YFriday, October 06, 2006
phobias and
couple of days ago, i was handling a tax case when suddenly i heard the fire alarm ring. fear gripped me. for a moment i thought of standing up and running down stairs.
that sounds really kiasu but the fire alarm really did trigger unpleasant memories. there was once, i worked at the heeren. a restrauant on the same floor as where i worked caught fire. the place was smoky and smelt toxic.. prolly due to burning of plastics. the alarm sounded and i fumbled. most of us at the shops were unprepared. i didnt even know where the stair case was.
but of course, i did make my way out (if not i wont be here typing away). still... maybe some trauma got etched in my head. i never used to panic when the school fire drill sounded.

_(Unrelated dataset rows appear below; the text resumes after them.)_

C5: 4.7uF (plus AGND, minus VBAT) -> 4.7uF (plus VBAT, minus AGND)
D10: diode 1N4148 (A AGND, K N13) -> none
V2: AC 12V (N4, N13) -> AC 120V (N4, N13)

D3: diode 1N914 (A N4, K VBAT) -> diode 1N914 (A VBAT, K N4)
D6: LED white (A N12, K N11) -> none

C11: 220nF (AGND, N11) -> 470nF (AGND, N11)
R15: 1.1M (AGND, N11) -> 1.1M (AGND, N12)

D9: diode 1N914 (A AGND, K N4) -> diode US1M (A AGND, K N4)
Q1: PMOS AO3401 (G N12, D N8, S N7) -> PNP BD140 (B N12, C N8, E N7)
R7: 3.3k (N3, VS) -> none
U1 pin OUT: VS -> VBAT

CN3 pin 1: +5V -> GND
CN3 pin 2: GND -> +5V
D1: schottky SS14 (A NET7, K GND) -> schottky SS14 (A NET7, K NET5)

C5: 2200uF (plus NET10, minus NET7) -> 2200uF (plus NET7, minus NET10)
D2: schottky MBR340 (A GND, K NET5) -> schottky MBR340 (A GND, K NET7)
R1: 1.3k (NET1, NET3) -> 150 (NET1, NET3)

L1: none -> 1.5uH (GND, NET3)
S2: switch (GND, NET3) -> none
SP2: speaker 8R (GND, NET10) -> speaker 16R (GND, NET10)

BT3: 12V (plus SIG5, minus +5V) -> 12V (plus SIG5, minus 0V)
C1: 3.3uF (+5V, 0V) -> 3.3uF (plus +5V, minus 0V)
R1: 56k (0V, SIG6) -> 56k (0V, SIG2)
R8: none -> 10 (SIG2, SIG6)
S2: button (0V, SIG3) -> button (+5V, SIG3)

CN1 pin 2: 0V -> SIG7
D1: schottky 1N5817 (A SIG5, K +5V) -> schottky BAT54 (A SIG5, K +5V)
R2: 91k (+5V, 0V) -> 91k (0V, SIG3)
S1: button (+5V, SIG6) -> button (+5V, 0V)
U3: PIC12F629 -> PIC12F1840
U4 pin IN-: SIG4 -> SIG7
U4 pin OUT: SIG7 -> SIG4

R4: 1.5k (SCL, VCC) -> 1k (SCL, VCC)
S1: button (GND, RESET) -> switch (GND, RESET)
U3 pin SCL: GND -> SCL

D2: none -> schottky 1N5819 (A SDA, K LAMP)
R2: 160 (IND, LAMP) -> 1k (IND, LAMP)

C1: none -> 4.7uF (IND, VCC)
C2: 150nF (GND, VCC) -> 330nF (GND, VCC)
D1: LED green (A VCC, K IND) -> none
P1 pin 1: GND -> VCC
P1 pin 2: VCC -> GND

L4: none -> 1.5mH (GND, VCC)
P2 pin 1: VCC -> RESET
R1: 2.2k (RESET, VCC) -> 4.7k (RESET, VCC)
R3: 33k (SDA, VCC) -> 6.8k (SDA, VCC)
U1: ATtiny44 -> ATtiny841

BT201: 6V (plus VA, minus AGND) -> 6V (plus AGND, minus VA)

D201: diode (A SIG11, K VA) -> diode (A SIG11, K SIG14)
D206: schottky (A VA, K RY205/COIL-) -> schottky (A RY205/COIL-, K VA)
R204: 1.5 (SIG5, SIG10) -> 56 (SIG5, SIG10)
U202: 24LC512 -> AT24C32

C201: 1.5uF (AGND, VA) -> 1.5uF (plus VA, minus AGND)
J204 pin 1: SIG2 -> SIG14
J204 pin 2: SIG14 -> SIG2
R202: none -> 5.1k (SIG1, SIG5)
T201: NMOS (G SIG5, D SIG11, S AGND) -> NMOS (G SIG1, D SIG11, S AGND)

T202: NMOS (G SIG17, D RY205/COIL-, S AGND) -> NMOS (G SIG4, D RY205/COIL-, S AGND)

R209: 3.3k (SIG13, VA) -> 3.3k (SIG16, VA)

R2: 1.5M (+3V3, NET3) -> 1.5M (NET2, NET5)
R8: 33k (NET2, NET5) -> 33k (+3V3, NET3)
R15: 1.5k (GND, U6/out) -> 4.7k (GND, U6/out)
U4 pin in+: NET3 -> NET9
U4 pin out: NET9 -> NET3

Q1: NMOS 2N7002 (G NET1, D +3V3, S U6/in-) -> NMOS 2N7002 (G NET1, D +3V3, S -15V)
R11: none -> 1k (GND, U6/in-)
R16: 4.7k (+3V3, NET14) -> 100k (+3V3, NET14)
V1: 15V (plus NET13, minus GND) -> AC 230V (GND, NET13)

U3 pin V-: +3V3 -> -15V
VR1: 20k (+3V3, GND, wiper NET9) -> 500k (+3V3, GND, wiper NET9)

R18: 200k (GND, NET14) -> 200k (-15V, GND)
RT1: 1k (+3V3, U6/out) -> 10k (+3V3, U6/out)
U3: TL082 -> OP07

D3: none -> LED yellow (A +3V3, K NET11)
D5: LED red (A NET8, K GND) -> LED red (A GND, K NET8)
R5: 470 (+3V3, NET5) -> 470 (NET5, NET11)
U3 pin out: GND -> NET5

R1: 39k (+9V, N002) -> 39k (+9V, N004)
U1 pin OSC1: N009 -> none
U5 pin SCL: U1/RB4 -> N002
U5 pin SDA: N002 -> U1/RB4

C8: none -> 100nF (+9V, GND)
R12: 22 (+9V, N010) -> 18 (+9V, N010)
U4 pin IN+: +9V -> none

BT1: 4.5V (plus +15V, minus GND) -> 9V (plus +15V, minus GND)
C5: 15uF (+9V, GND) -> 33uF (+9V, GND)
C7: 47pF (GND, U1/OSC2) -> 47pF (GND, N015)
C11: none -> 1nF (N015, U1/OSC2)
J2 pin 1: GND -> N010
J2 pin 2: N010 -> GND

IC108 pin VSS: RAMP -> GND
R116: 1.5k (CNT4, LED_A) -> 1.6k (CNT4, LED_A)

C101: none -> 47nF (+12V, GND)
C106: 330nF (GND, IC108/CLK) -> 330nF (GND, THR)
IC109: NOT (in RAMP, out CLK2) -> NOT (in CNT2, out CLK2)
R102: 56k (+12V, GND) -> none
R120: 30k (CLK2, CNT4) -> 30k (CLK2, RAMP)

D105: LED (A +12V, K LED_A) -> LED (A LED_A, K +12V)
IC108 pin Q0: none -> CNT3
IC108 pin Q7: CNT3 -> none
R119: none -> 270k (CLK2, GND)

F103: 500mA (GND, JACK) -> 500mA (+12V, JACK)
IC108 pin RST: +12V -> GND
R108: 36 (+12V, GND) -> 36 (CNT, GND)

anyways, my mood is quite foul today. wont go into details about the event but i'll tell you how i feel. *takes deep breath* i feel as if im being treated like a prostitute, in the "do favours for someone but they just dump you after it's done" kinda sense. ah well, it's not my loss.
the haze is horrible. i was with bl in the esplanade area. and goodness, there were peeps on the hot air balloon thingi taking photos. god bless them, that's all ive got to say. haha. my nose is leaking like crap and my eyes are watery. but i dont know if that's due to my work or due to the weather. whichever it is, i feel sucky. full stop.